1 -Os biocombustíveis e biolíquidos não são sustentáveis quando produzidos a partir de matérias-primas provenientes de terrenos com elevado teor de carbono.
2 -Para efeitos do número anterior consideram-se terrenos com elevado teor de carbono os terrenos que em Janeiro de 2008 tinham um dos seguintes estatutos mas já não o têm:
a)Zonas húmidas, ou seja, terrenos cobertos de água ou saturados de água permanentemente ou durante uma parte significativa do ano;
b)Zonas continuamente arborizadas, ou seja, terrenos com uma extensão superior a 1 ha com árvores de mais de 5 m de altura e um coberto florestal de mais de 30 %, ou árvores que possam alcançar esses limiares in situ;
c)Terrenos com uma extensão superior a 1 ha com árvores de mais de 5 m de altura e um coberto florestal entre 10 % e 30 %, ou árvores que possam alcançar esses limiares in situ, com excepção daqueles cujo carbono armazenado na zona antes e depois da conversão seja suficiente para o cumprimento das condições estabelecidas no n.º 2 do artigo 7.º, quando seja aplicada a metodologia prevista na parte C do anexo i ao presente decreto-lei.

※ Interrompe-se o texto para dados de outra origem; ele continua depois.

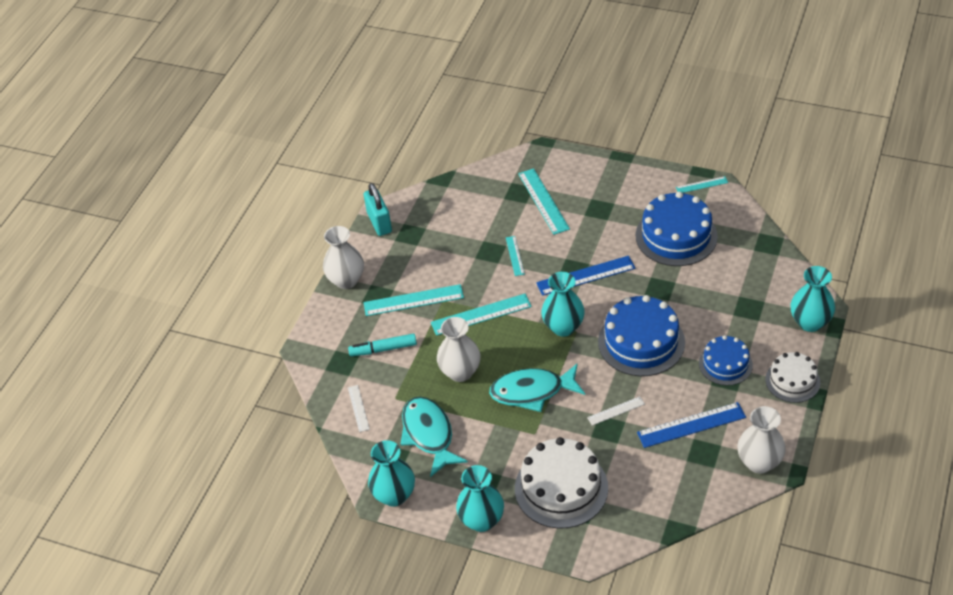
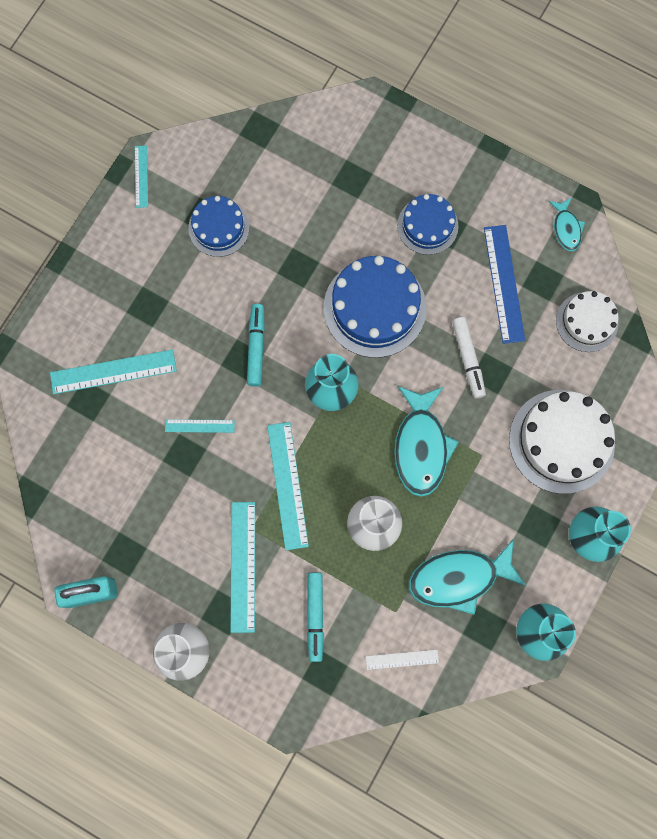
camera: 85 degrees left, 30 degrees up
(586, 276) = (256, 347): blue ruler -> turquoise marker
(616, 411) = (468, 359): white ruler -> white marker
(676, 236) = (219, 227): blue cake -> blue cake, size x0.60
(759, 462) = (566, 228): white vase -> turquoise fish
(792, 381) = (466, 164): white cake -> white cake (587, 322)
(810, 322) = (388, 121): turquoise vase -> none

3 -O disposto no n.º 1 não se aplica se, no momento da obtenção da matéria-prima, o terreno tiver o mesmo estatuto que em Janeiro de 2008.
4 -Para serem considerados sustentáveis os biocombustíveis e biolíquidos não podem ser produzidos a partir de matérias-primas provenientes de terrenos que, em Janeiro de 2008, tivessem o estatuto de turfeiras, excepto se o cultivo e a colheita das matérias-primas em causa não impliquem a drenagem de solo anteriormente não drenado.